Pour d’autres procédures, la société fait encore valoir que l’ONSS n’a pas respecté le contrat d’administration approuvé par arrêté royal du 19 juillet 2006 en s’abstenant de lui adresser un rappel avant de l’assigner. La cour rappelle ici que l’objectif poursuivi par le contrat d’administration est d’améliorer l’efficacité de la gestion des institutions de sécurité sociale (responsabilisation accrue et obligation de rendre compte de leur performance). Ces règles de conduite visent dès lors la performance de l’action de l’administration et ne créent pas de droit ou d’obligation dans le chef des tiers. En tout état de cause, la cour conclut qu’il ne se conçoit pas qu’une demande soit non fondée du fait de l’absence de mise en demeure avant citation.

Enfin, la cour examine une demande formée par la société par voie de conclusions, relative à la remise des majorations et intérêts. Celle-ci fait valoir que pendant plusieurs années, l’ONSS a eu une attitude fautive, n’apportant aucun élément neuf au dossier, ayant commis des erreurs d’imputation, etc.

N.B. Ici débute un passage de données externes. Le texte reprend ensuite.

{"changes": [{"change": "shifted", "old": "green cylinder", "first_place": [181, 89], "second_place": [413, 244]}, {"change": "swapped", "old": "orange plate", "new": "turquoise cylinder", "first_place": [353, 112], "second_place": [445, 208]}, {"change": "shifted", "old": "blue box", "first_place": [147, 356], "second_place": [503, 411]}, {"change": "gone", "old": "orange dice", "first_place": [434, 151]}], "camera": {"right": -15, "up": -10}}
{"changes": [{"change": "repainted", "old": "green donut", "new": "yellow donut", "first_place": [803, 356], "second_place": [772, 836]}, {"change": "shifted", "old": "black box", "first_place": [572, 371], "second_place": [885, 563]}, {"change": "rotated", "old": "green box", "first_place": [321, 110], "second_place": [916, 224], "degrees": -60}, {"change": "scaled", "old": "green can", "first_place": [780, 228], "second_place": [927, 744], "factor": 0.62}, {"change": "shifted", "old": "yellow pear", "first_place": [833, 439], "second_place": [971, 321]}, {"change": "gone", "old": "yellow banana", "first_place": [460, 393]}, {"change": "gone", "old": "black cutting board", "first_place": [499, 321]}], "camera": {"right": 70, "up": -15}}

La cour constate qu’il ne s’agit pas, par une telle demande, de solliciter la suspension du cours des intérêts judiciaires, mesure dont elle rappelle qu’elle peut dans certains cas réparer le préjudice découlant de l’accumulation des intérêts en cas de durée anormale d’une procédure due à la faute d’une partie (inertie) mais qu’il s’agit d’une demande visant à obtenir la remise de la totalité des majorations et intérêts.

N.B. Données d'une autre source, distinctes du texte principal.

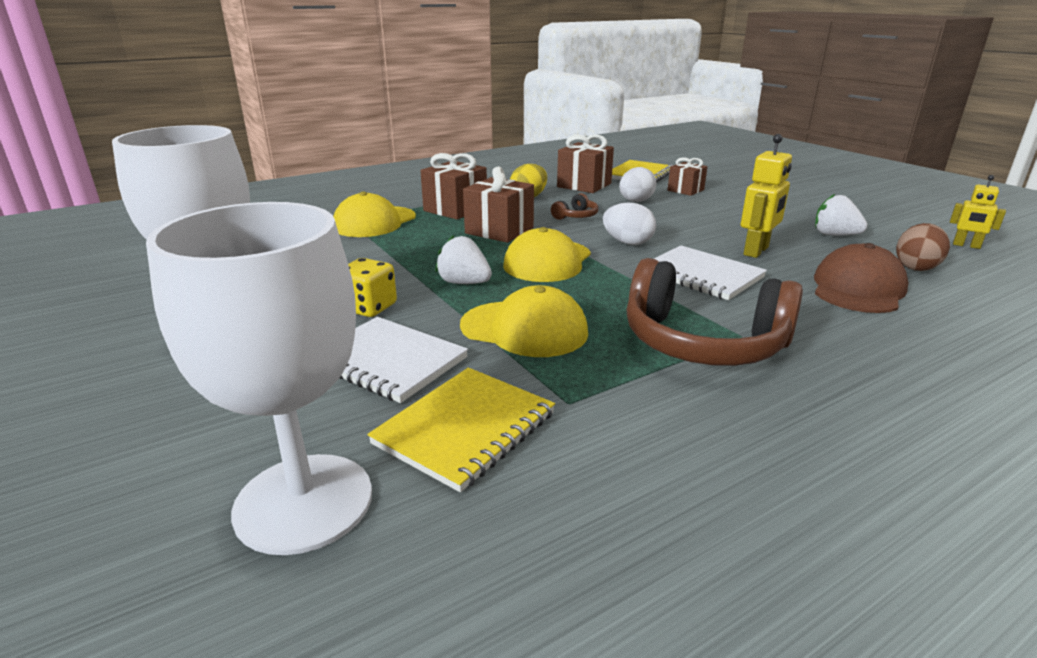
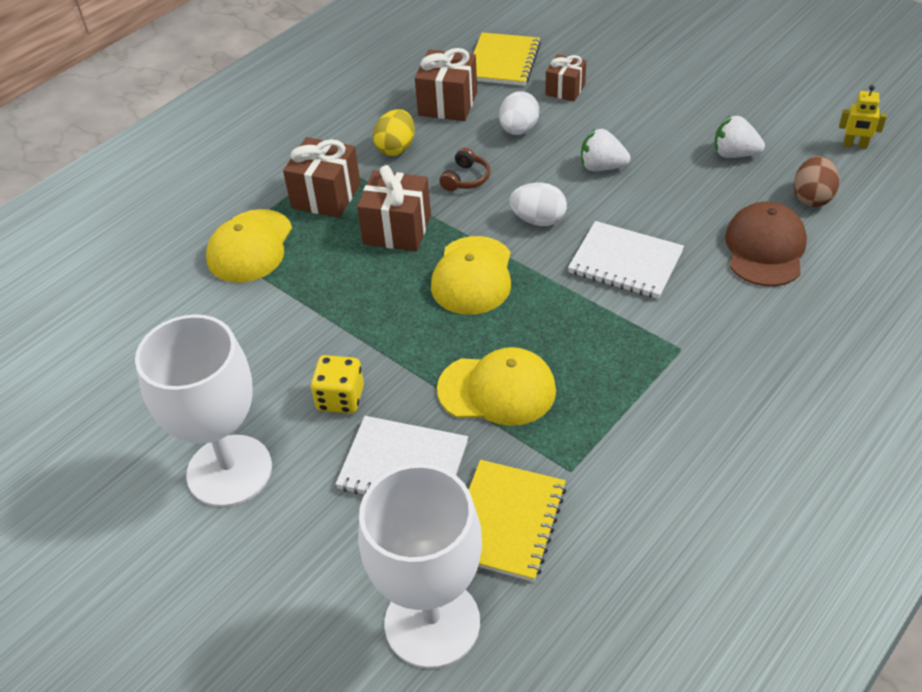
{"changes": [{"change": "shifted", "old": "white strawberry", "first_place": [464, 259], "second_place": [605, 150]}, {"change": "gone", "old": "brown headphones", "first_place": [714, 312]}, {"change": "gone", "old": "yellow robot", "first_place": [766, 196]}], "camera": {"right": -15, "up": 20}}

Les majorations, intérêts de retard (ou indemnité forfaitaire) peuvent faire l’objet d’une réduction, et ce en vertu de l’article 55, § 2 de l’arrêté royal du 28 novembre 1969. La cour rappelle que, en cas de refus de réduction par l’ONSS et de contestation de ce refus par un employeur, il y a une contestation relevant de la compétence matérielle des juridictions du travail visée à l’article 580, 1° du Code judiciaire. La circonstance que la décision contestée relève du pouvoir discrétionnaire d’appréciation de l’Office n’affecte ni l’attribution de la contestation aux cours et tribunaux ni la compétence du tribunal du travail au sein de ceux-ci. L’étendue du contrôle du juge est, en outre, étrangère à la détermination de sa compétence. Elle renvoie ici à un arrêt de la Cour de cassation du 30 mai 2011 (Cass., 30 mai 2011, Chron. D.S., 2011, p. 321). Elle constate cependant qu’aucune demande de renonciation de tout ou partie des majorations et intérêts n’a été introduite auprès de l’administration et que, à défaut de préalable administratif, la cour ne peut connaître de la demande.

Intérêt de la décision

Diverses questions sont abordées par cet arrêt, manifestement rendu aux termes d’une longue saga judiciaire. Outre que la cour y reprend les règles en matière d’imputabilité des paiements (règles dont elle souligne le caractère supplétif), elle rappelle qu’une demande de réduction des majorations et intérêts doit faire l’objet d’un préalable administratif et qu’à défaut de celui-ci les juridictions du travail ne peuvent connaître de la demande.